In short, Lana, I bought into the process… I sold my soul to trading, if you will :_)
I know it sounds certifiable… but it worked and that is all I cared for. Even now while I write this and I re-experience it in my head, I get a surge of energy and confidence and I want to go and chart pitchforks and frolic in the potential for nailing a solid trade.
I guess I’ve wired my brain well. Science has proved that the POTENTIAL for reward creates a feeling of pleasure much stronger than the reward itself, and that we would even pursue this feeling to the detriment of our physical comfort and safety… that’s why you try to call the market’s next move – because it’s tempting and it feels good. It is a natural instinct and it gives birth to one of the two fears of trading – the one of missing out.
That’s why we should learn to monitor our emotions and substitute impulses with a solid approach. We both know this is much easier said than done.
But it is necessary and you are showing up for the challenge every day.
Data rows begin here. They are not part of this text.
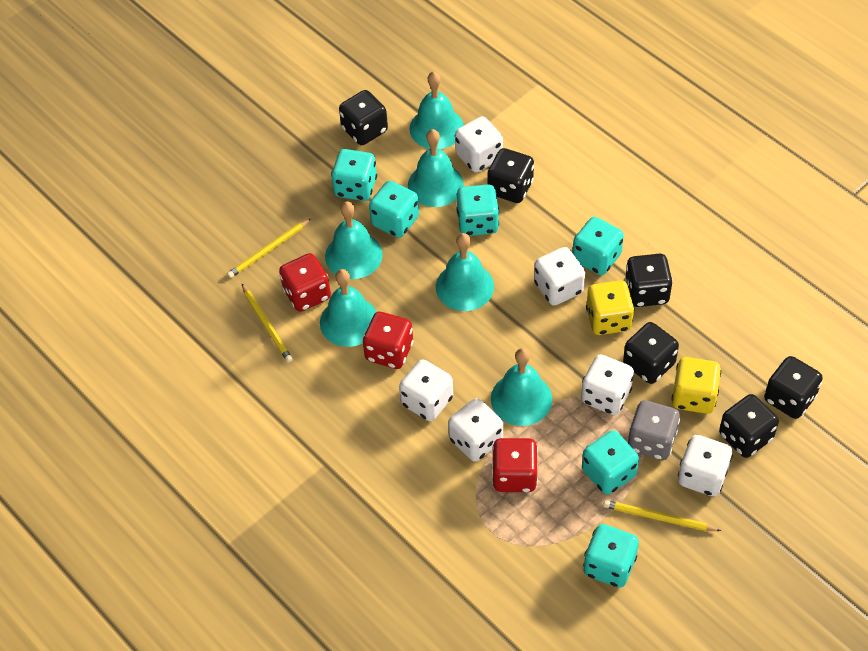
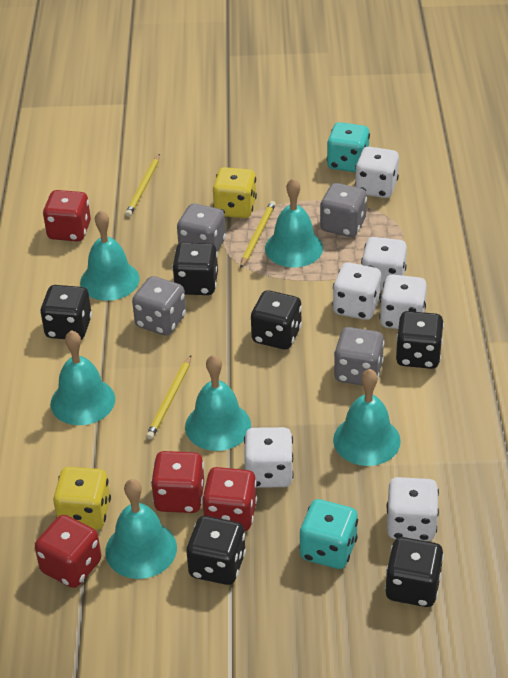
grey dice: 1 -> 4
red dice: 3 -> 4
turquoise dice: 6 -> 2

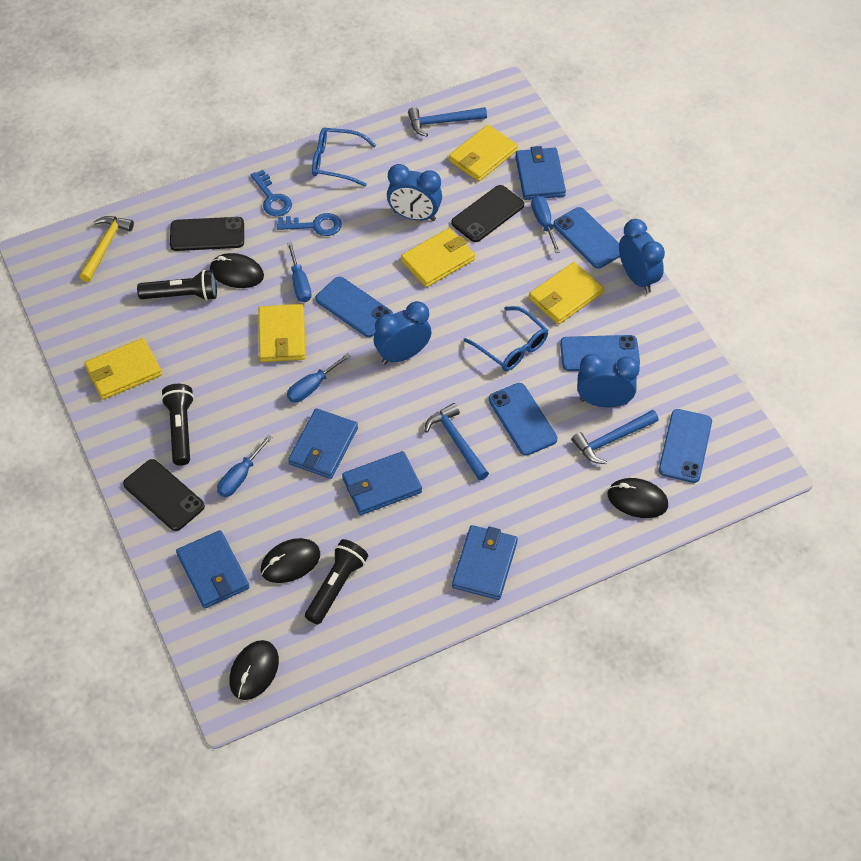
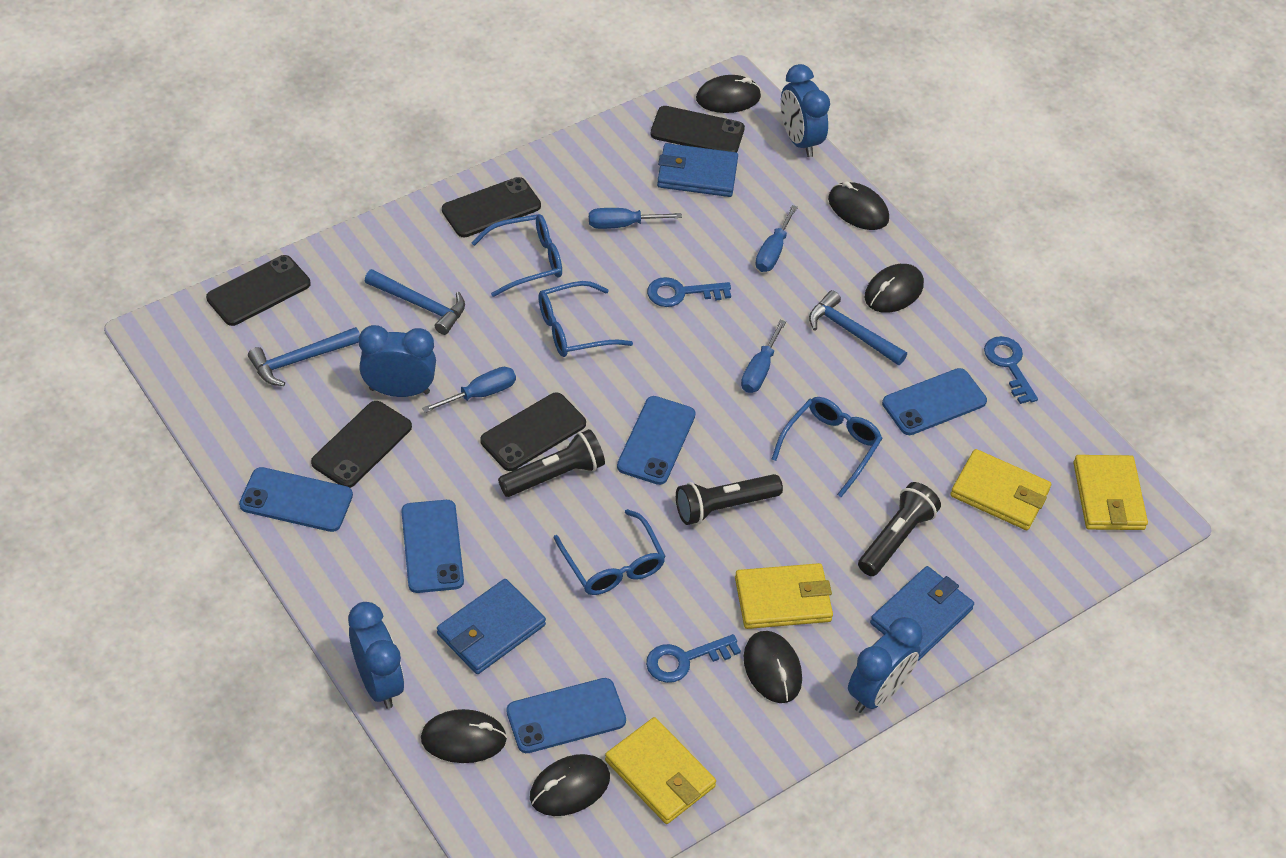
black mouse: 4 -> 6
black phone: 3 -> 5
blue glasses: 2 -> 4
blue key: 2 -> 3
blue wallet: 5 -> 3
yellow hammer: 1 -> 0
yellow wallet: 5 -> 4

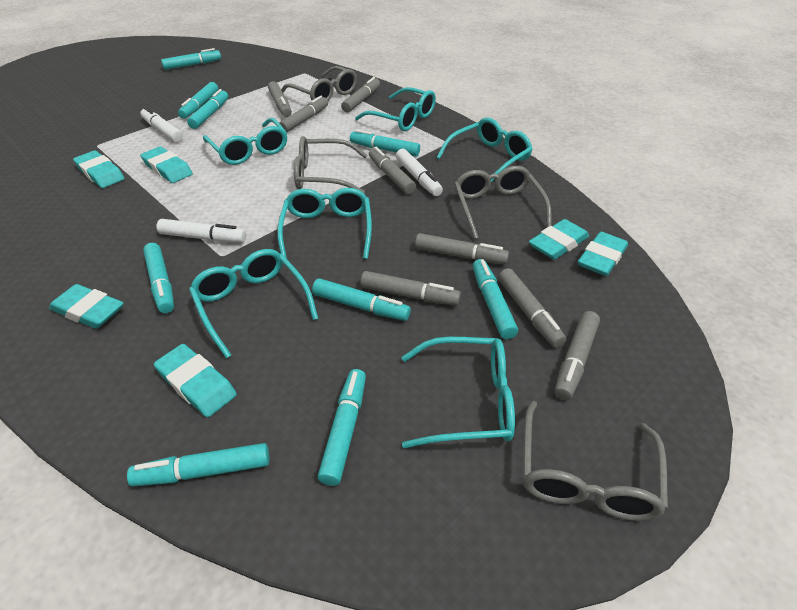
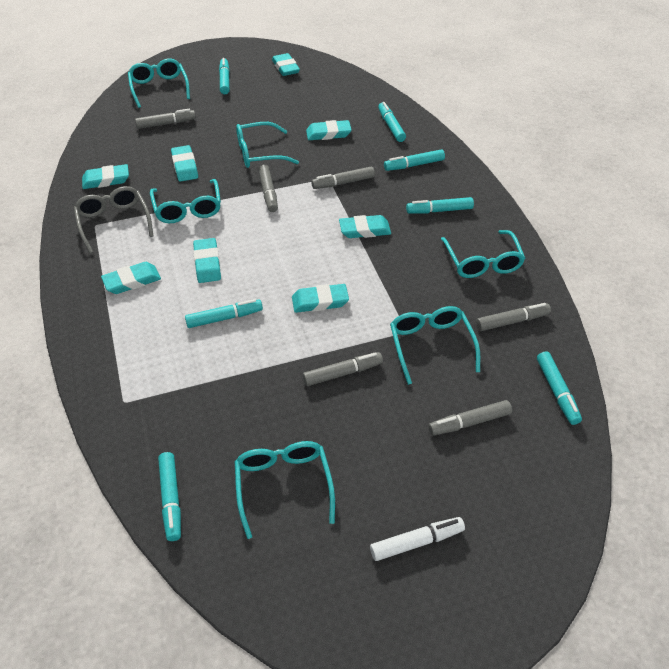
grey glasses: 4 -> 1
grey marker: 8 -> 6
turquoise eraser: 6 -> 8
turquoise marker: 9 -> 7
white marker: 3 -> 1

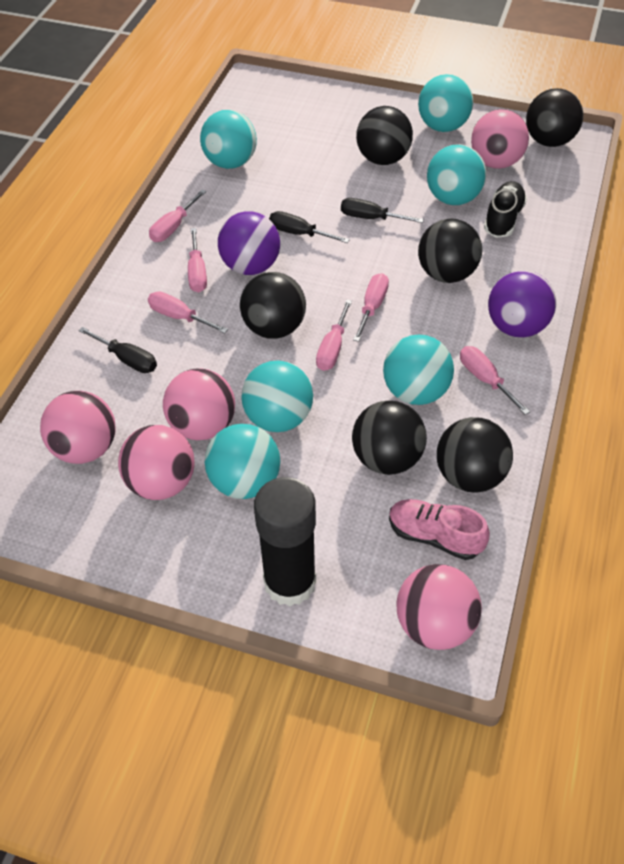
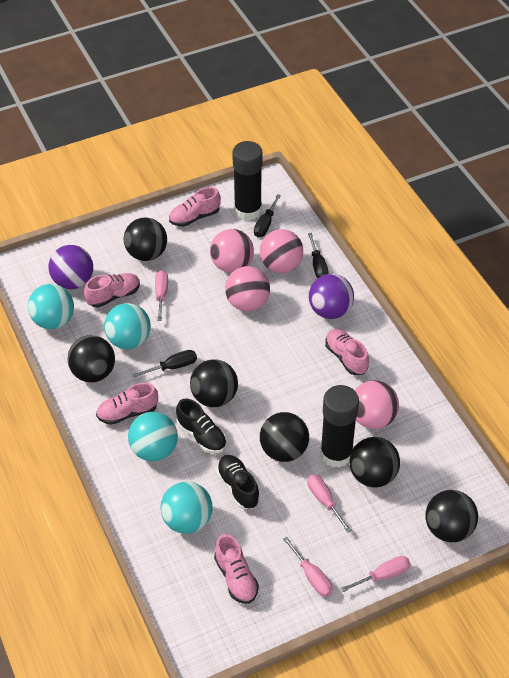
black glue stick: 1 -> 2
black shoe: 1 -> 2
pink ball: 5 -> 4
pink screwdriver: 6 -> 4
pink shoe: 1 -> 5
turquoise ball: 6 -> 4

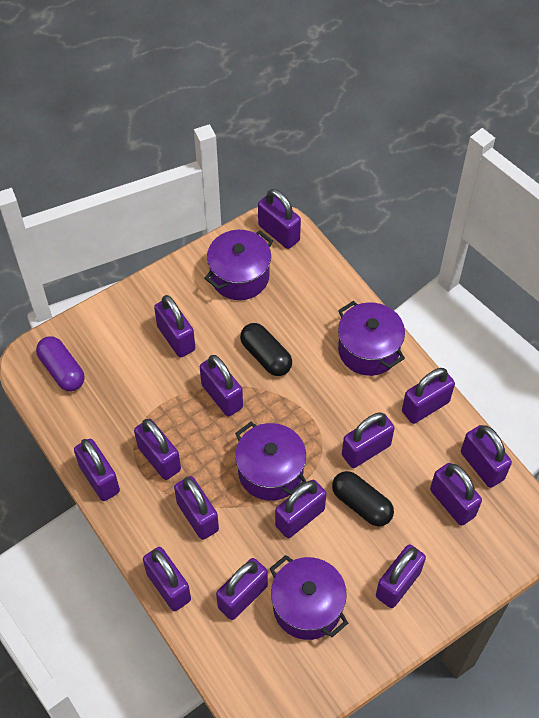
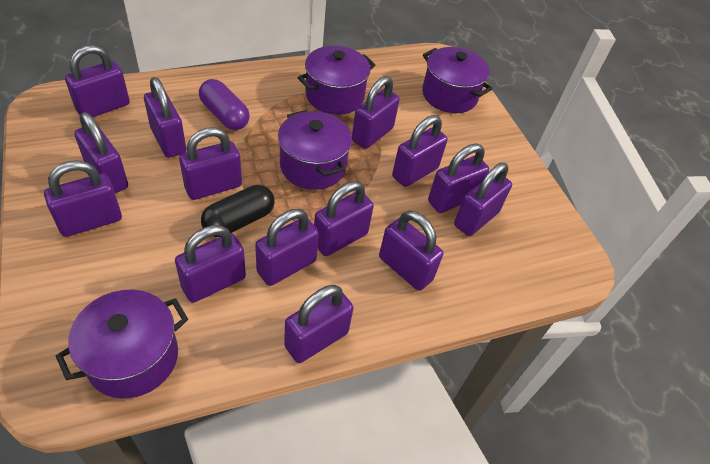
black capsule: 2 -> 1

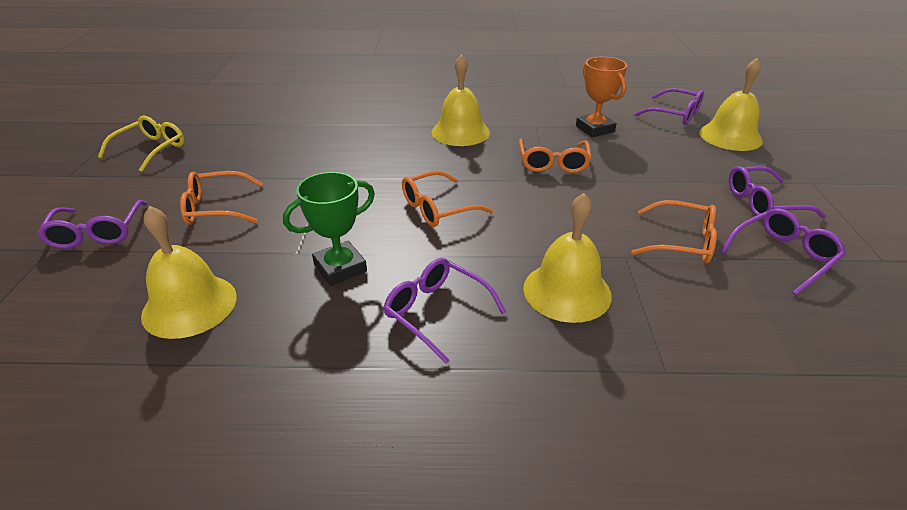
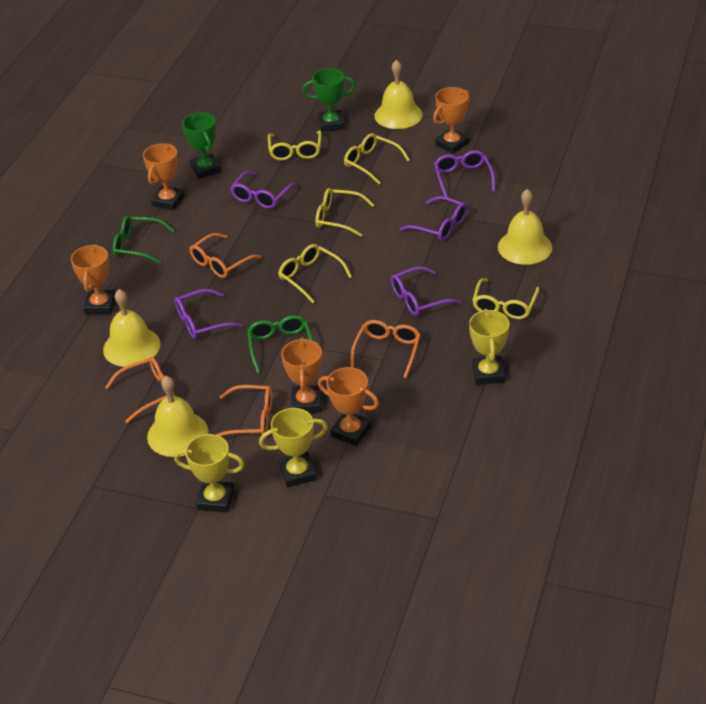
green glasses: 0 -> 2
green trophy: 1 -> 2
orange trophy: 1 -> 5
yellow glasses: 1 -> 5
yellow trophy: 0 -> 3

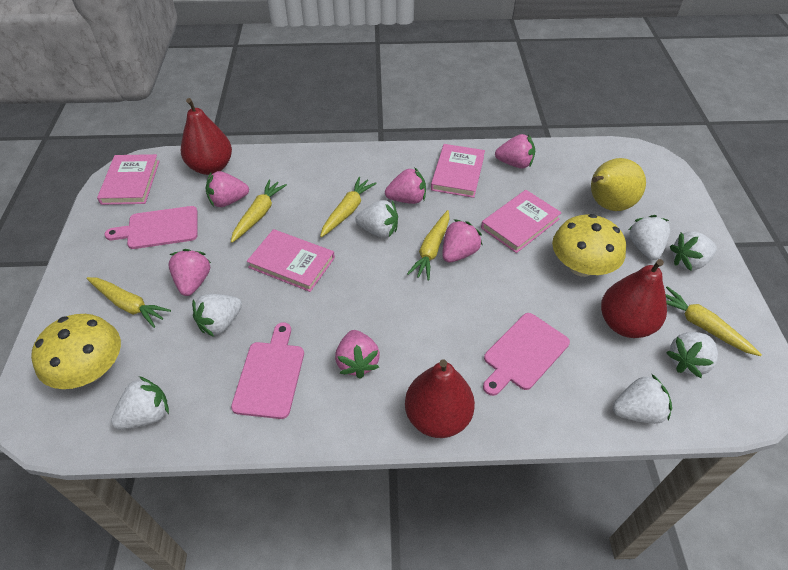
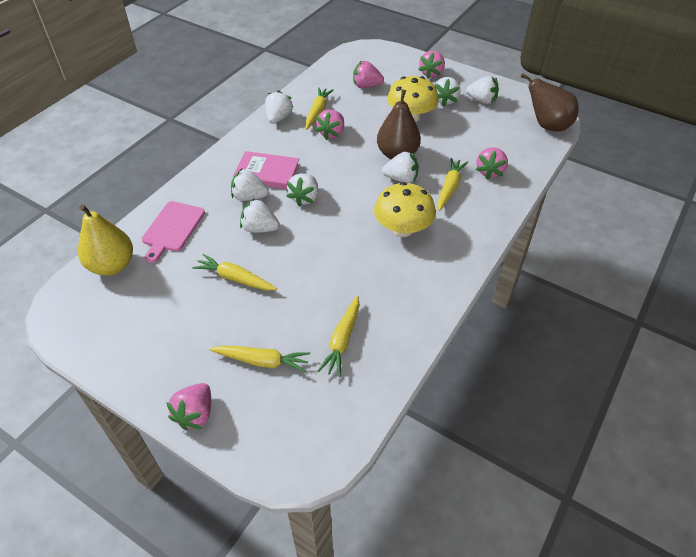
brown pear: 0 -> 2
pink book: 4 -> 1
pink cutting board: 3 -> 1
pink strawberry: 6 -> 5
red pear: 3 -> 0

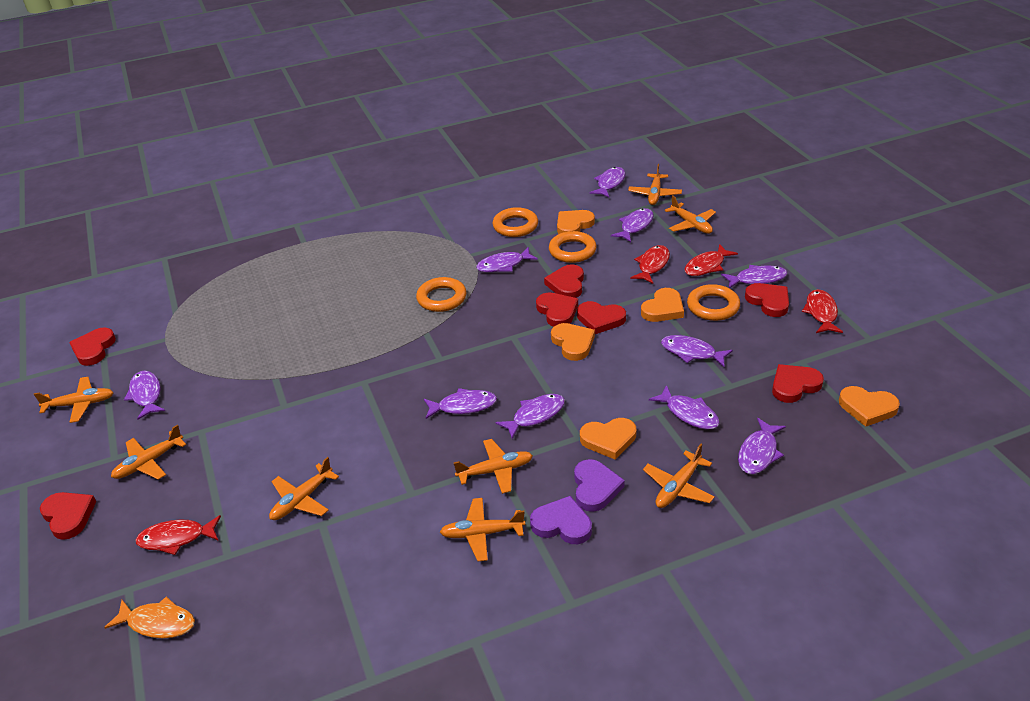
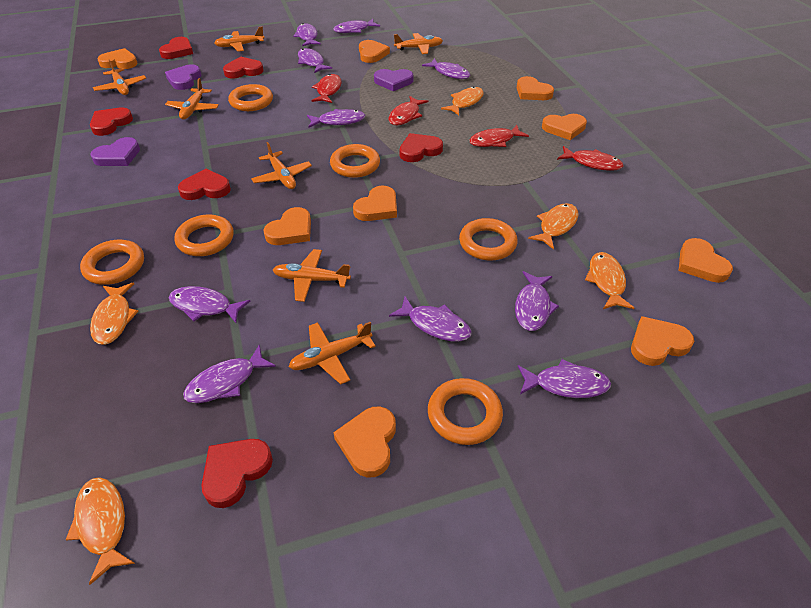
orange fish: 1 -> 5
orange heart: 5 -> 9
orange plane: 8 -> 7
orange ring: 4 -> 6
purple heart: 2 -> 3
red heart: 7 -> 6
I believe that you will succeed, so prove me right !!
:_)
I wish you godspeed!
Keep me posted!
Nikolai a.k.a. The Hitman
Interesting for the importance of self-care and that attitude of detached curiousity in the development of a trader. Thanks, Nikolai.
…and looking forward to more news on the Military Training Academy from Marcello.
This is one of the best posts I have read on the website. I will also say that it takes a mind of a person who has traversed this path/is currently going through it to truly appreciate what is written. There’s something about trading that is actually a lot more meaningful than just controlling risk or making consistent income or even achieving freedom. Although I have a vague idea of what that is, I’m still trying to figure that out myself. I think this post does a fabulous job of capturing that something. Thanks for sharing, Nikolai!
Phew, and here I thought you guys were all supermen!!!! And what I’m going thru isn’t only me. This is the best post on the site for sure. It shows us that it’s all about winning 10 points a day, but there is a journey and that is what inspires.
Looking forward to learning side by side with you guys soon.
Great insightful post and so close to my personal experience that I have been going trough. Day trading is not easy and being in the “flow of the market” is so crucial to success. Psychology is more than 80% of the trading and most important aspect is control over your own emotions.
This post makes me feel comfortable at what my feelings about trading are right now when I finished the HTS, looking forward for consistency and calm my emotions about the market… DTA has been a great gift for me on every sense, because is not just about doing money, it’s about become a manager of yourself and improve thinking process. Thanks Nikolai for sharing such great thoughts!
You are welcome, Juan Pablo, happy hunting in the market!